L: There is only the One Self appearing as everything; including the seeker and the sought. Endless variations appear within a single substance, which- just like clay – can assume every shape or form, from a demon to an angel, without changing its essence.
You could indeed see this as a game. The Hindus called it Leela; the game in which the Self is the only actor playing all the roles. This is a beautiful metaphor but, just as all metaphors, it's simply a pointer. No concept whatsoever can contain this, but sometimes such a concept can hit its mark, thereby making itself superfluous. As Alan Watts used to say: 'When you've gotten the message, hang up the phone.' This is obviously a metaphor from before mobile phones, but it's still crystal clear.
The 'tasks' you mention and this manifestation cannot be separated from each other; just as form and substance can't be separated. If there are 'tasks', then that is how IT manifests itself. They are not actually our tasks. Everything gets done, but there is no personal doer who carries out these tasks. All activity is IT appearing AS activity.
D: This is a wonderful image: the Self appearing as everything. So also as this world with innumerable people who appear to present themselves as individuals, separated from the whole, as seekers and non-seekers. In this world things appear; things such as ambition, feelings of power and powerlessness, ideas of things one has to accomplish, apparent achievements, thoughts that it all could or should be different, the feeling of trust, or the desire for enlightenment or tranquility. That's it?
L: Yes, that's it. That's not to say that we now have explained it all. You could say that Self-realization equals Self-astonishment. This wonderment is about the 'Is-ness' of Consciousness and everything that appears in it. A flower is simply a flower, but it's also the One appearing as a flower. Because we identify it with the word 'flower' we are quick to assume that we know exactly what it is. No matter what one says about it, it is never enough. If this essential indescribability is seen, then there is room for the amazement about there being anything at all. Apparently out of absolute no-thing-ness, there is some-thing-ness while the logic of cause and effect dictates that there should be even less than nothing.
The mystery of this Presence is that it cannot be made into an object of experience. It is the experiencing as well as the experienced and goes beyond both of them to that which unites subject and object in itself. This most essential Self is extraordinarily ordinary, always -and yet timelessly- present. It is what is; it is what we are.
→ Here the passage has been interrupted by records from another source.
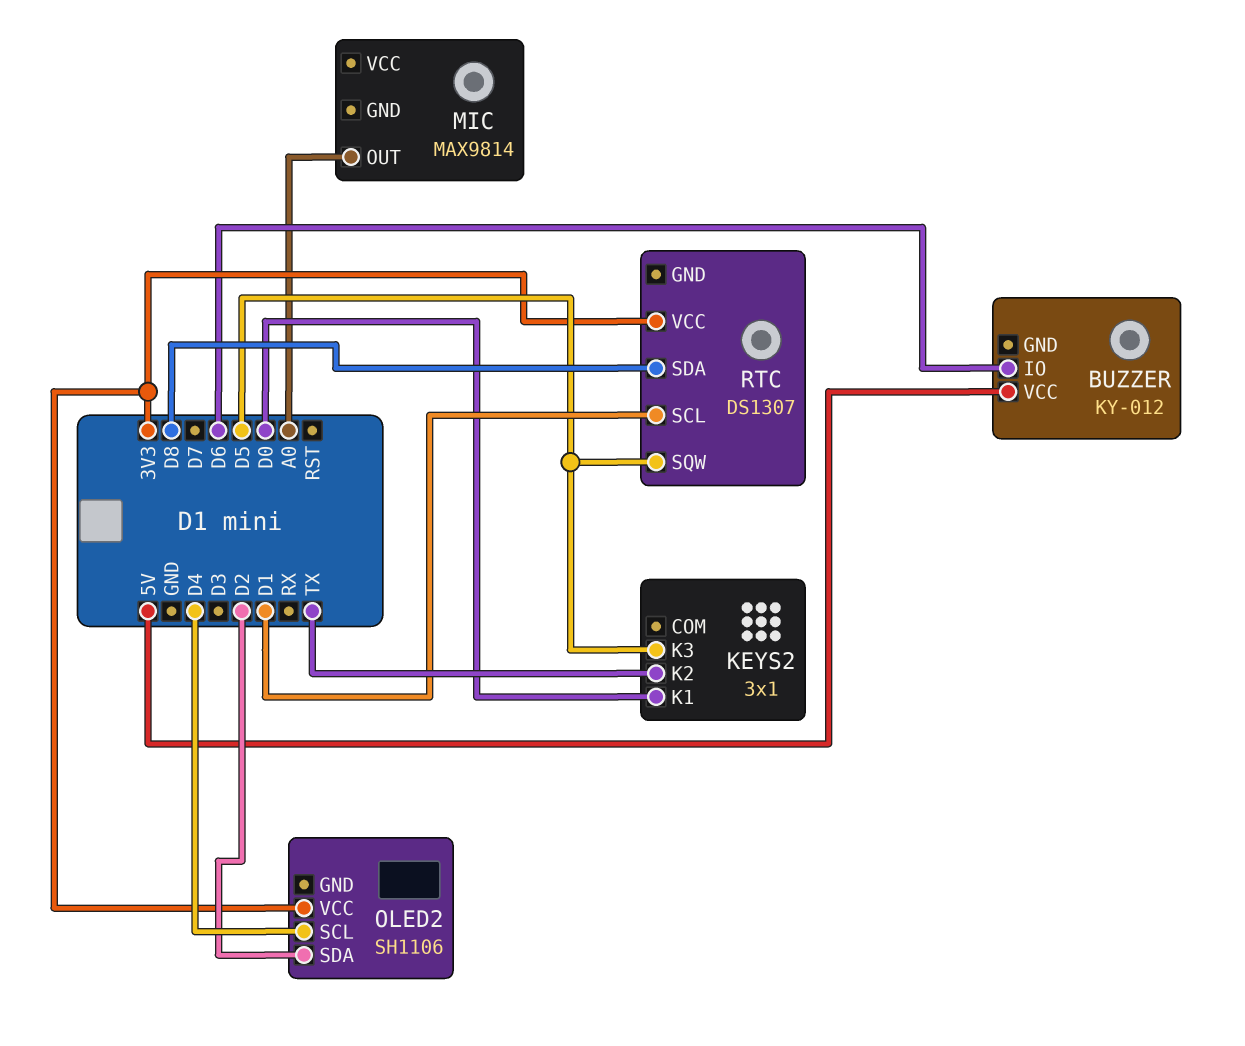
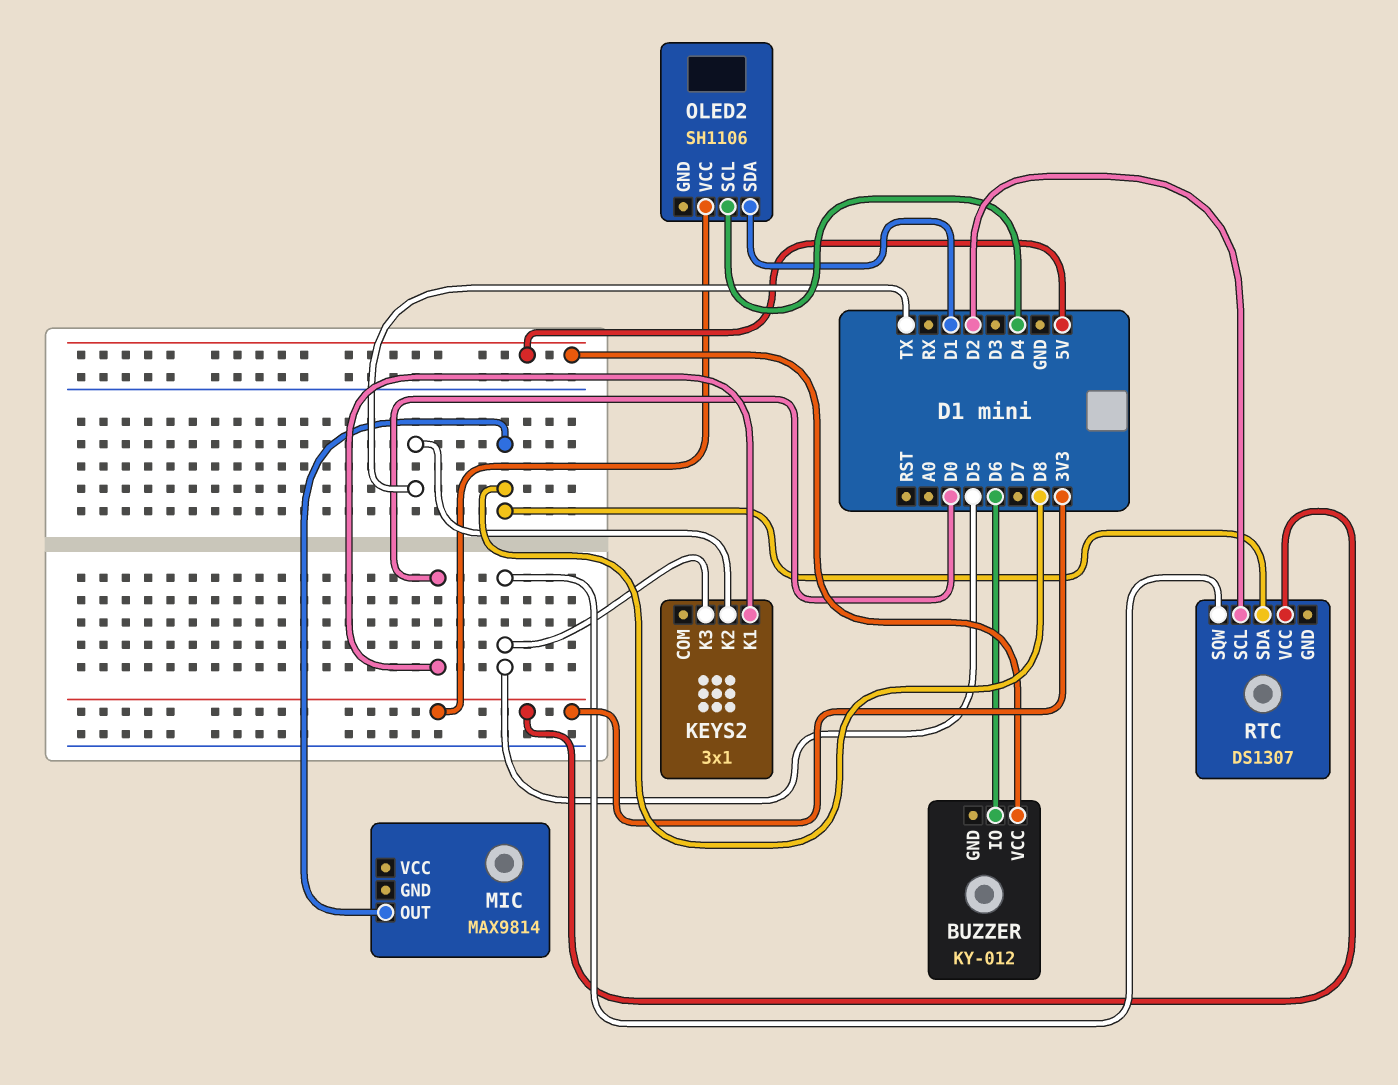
MIC pin OUT: A0 -> D8
OLED2 pin SDA: D2 -> D1
RTC pin SCL: D1 -> D2

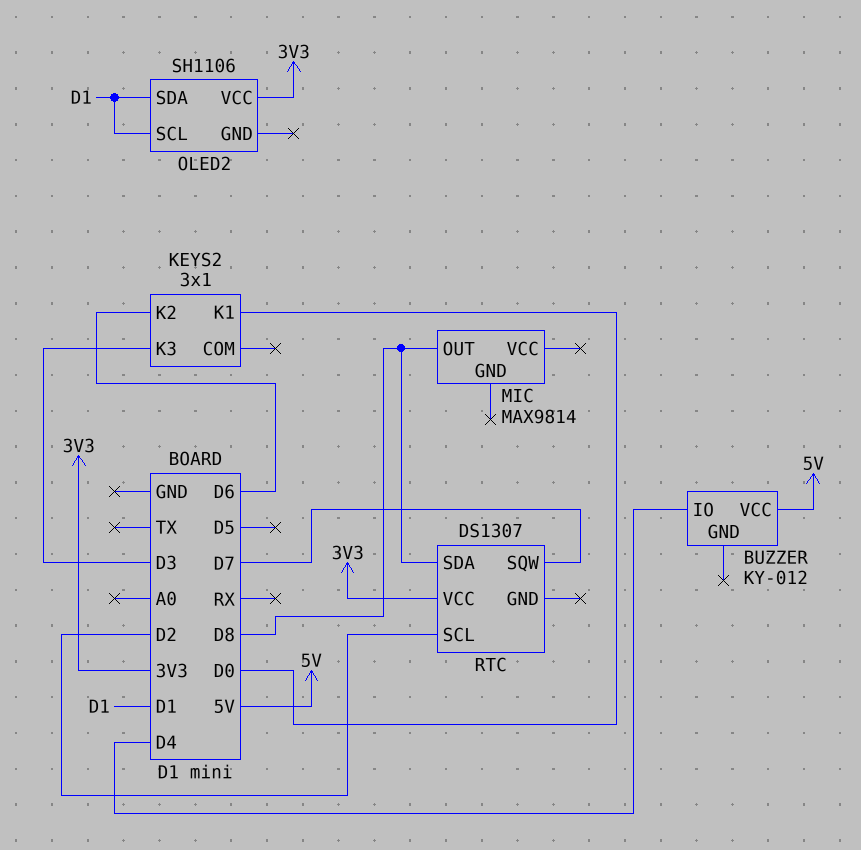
BUZZER pin IO: D6 -> D4
KEYS2 pin K2: TX -> D6
KEYS2 pin K3: D5 -> D3
OLED2 pin SCL: D4 -> D1
RTC pin SQW: D5 -> D7

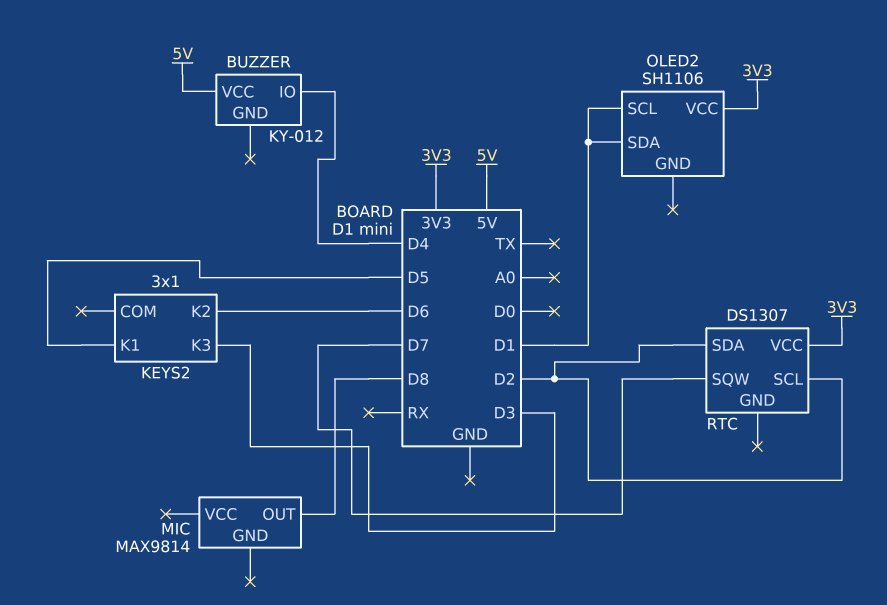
KEYS2 pin K1: D0 -> D5
RTC pin SDA: D8 -> D2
Of course, this Presence beyond the idea that we are merely transitory beings of flesh and blood could also be called Unconditional Trust. In that case it does not signify something that could be done by a person, but is a potential pointer to the unnamable That-What-Is.
D: It seems right to finish this interview with this 'Unconditional Trust'. Not something to reach or to understand, but simply a pointer to That-What-Is. What else could we say about it? Thank you!